Novel carbon based Fe-Co oxides derived from Prussian blue analogues activating peroxymonosulfate: Refractory drugs degradation without metal leaching

To meet the current challenges of removing refractory drugs from wastewater and groundwater, an efficient and environmentally friendly treatment process is desired. Herein, a novel magnetic composite of carbon-based Fe-Co oxide (MCFC) was fabricated from a Prussian blue analogue and graphene oxide by pyrolysis in nitrogen and then re-sintering in air. MCFC showed good performance for several kinds of refractory drugs (including 4-aminobenzoic acid ethyl ester (ABEE), sulfamethoxazole and acyclovir) degradation by activation peroxymonosulfate (PMS), without any detectable metal leaching, as an important green environmental remediation technology. A slight performance decrease of MCFC observed during the reuse, was able to be recovered by a simple thermal process. No metal ions dissolution and thermal regeneration was an important development on PMS activation catalyst. Degradation intermediates of a refractory drug, ABEE, were identified by liquid chromatography quadrupole time-of-flight mass spectrometry. The degradation pathways of ABEE were established, with intermediates being generated by the electrophilic/radical addition and the hydrogen abstraction. At last, PMS activation pathways was proposed as that PMS was activated by Co²⁺ and Fe²⁺ on the surface of MCFC, pyrrolic-N, pyridinic-N, and carbonyl groups, to form singlet oxygen (¹O₂), hydroxyl radicals (^[rad]OH) and sulfate radicals (SO₄^[rad]−).
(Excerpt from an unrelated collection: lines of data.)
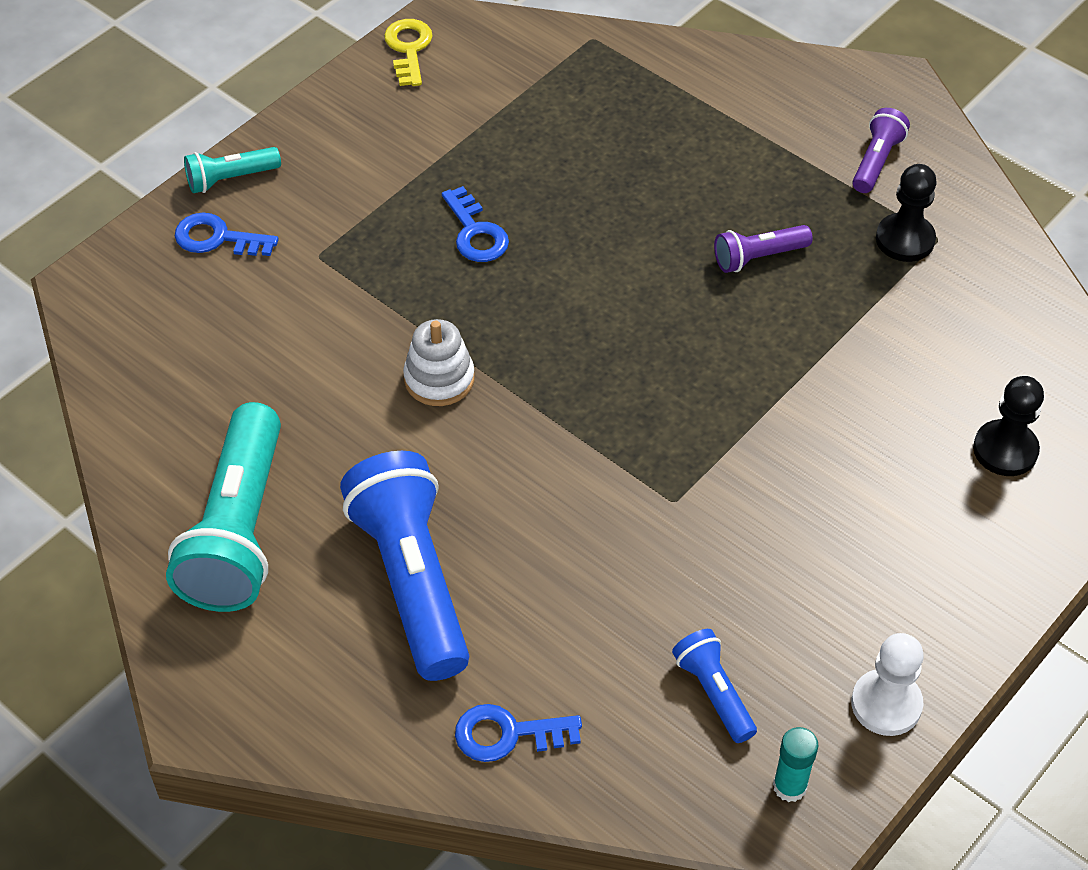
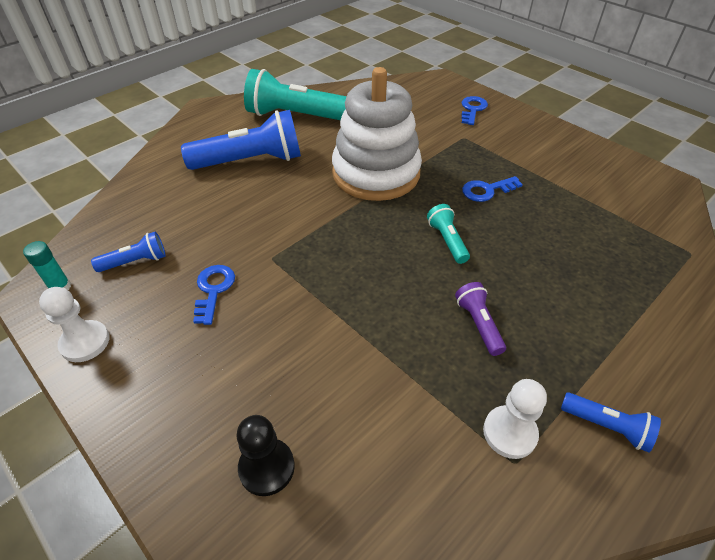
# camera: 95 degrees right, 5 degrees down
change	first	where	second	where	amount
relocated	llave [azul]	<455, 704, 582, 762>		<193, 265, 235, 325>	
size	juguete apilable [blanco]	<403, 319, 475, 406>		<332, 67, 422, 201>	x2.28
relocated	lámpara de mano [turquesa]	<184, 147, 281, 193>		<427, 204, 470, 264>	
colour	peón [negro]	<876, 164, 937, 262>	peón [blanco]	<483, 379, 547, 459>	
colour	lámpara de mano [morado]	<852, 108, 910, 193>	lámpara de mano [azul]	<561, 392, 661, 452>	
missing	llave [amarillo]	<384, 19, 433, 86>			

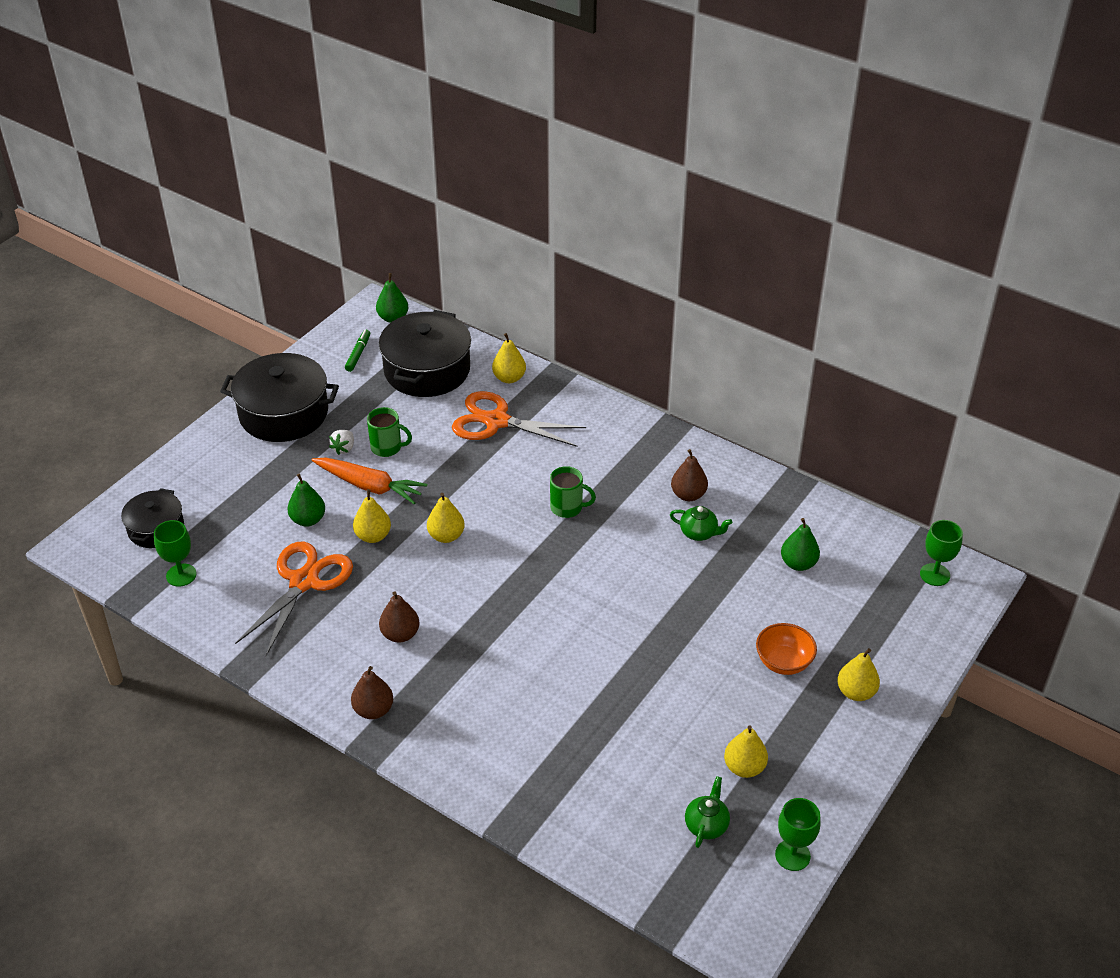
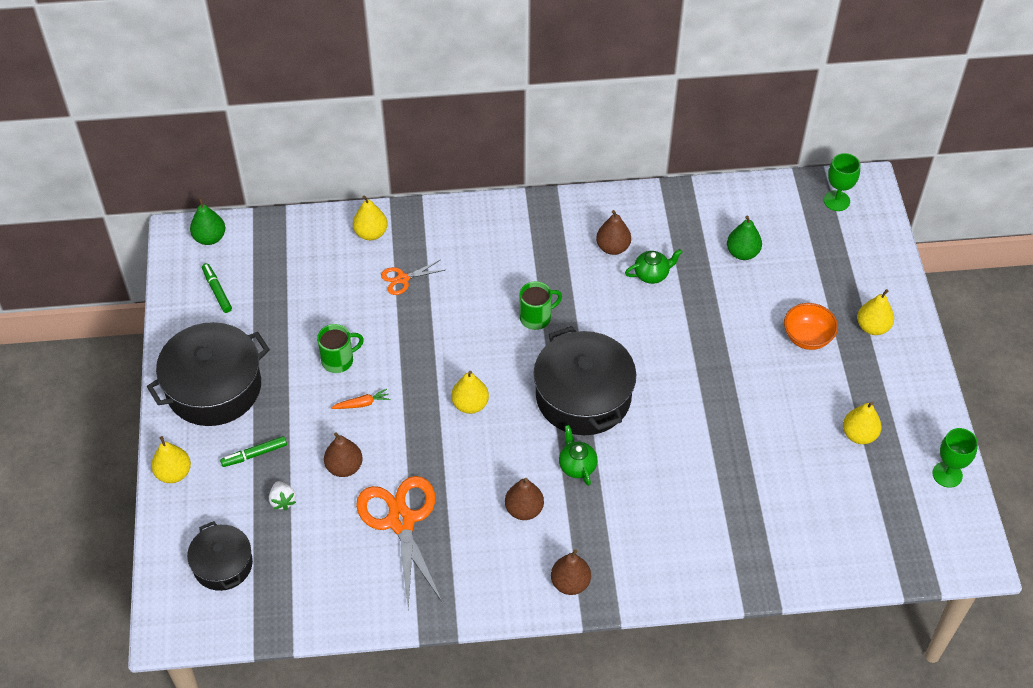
# camera: 40 degrees left, 10 degrees up
change	first	where	second	where	amount
relocated	pera [amarillo]	<353, 489, 391, 543>		<151, 436, 191, 483>	
appeared			rotulador [verde]	<220, 436, 287, 467>	
relocated	fresa [blanco]	<329, 430, 354, 455>		<269, 481, 296, 510>	
colour	pera [verde]	<287, 474, 325, 527>	pera [marrón]	<324, 432, 363, 477>	
size	zanahoria [naranja]	<311, 457, 427, 504>		<331, 389, 390, 409>	x0.47
size	tijeras [naranja]	<452, 391, 586, 447>		<381, 260, 445, 295>	x0.48
relocated	olla [negro]	<378, 310, 471, 397>		<533, 326, 636, 435>	
relocated	tetera [verde]	<685, 776, 730, 848>		<559, 425, 597, 486>	
missing	copa [verde]	<154, 520, 196, 587>			

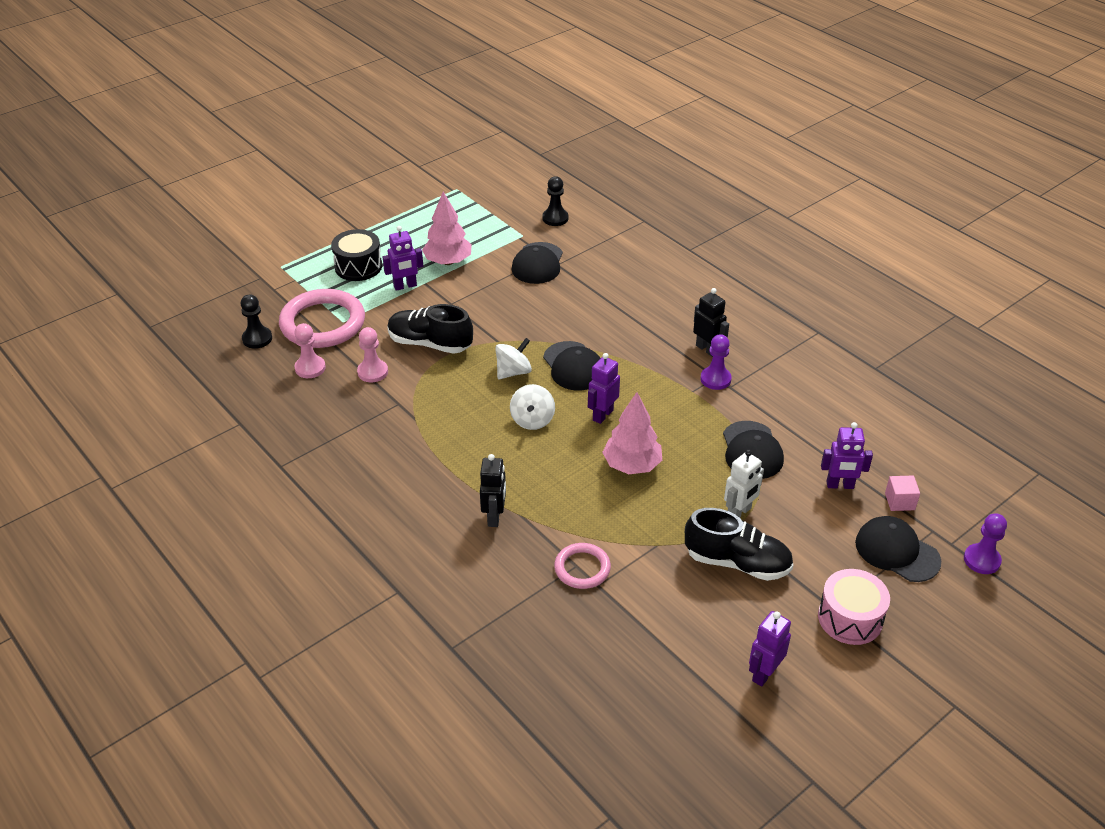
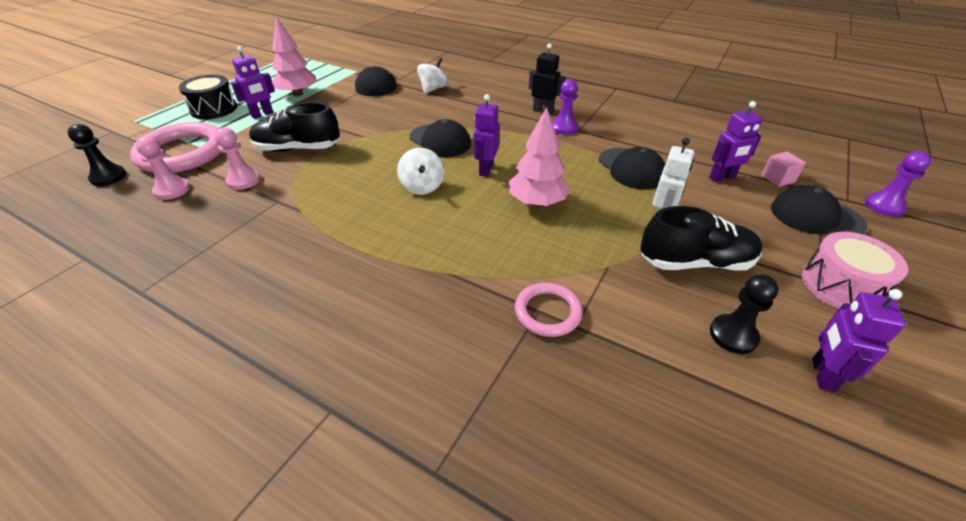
# camera: 20 degrees left, 0 degrees up
change	first	where	second	where	amount
relocated	peonza [blanco]	<495, 338, 532, 379>		<417, 58, 449, 94>	
relocated	peón [negro]	<542, 176, 568, 226>		<710, 274, 779, 354>	
missing	robot [negro]	<480, 454, 506, 527>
The synergistic effects between the metal nanocrystals and nitrogen-doped carbon promoted the regeneration of the surface Fe²⁺ and Co²⁺, which resulted in F4C6G5-6N-4a showing excellent catalytic activity for PMS activation. Through the above combination of non-radical (¹O₂) and radical (SO₄^[rad]− and ^[rad]OH) processes, ABEE was degraded and mineralized. This work presents a promising green heterogeneous catalyst for the degradation of refractory drugs in municipal wastewater/groundwater by PMS activation.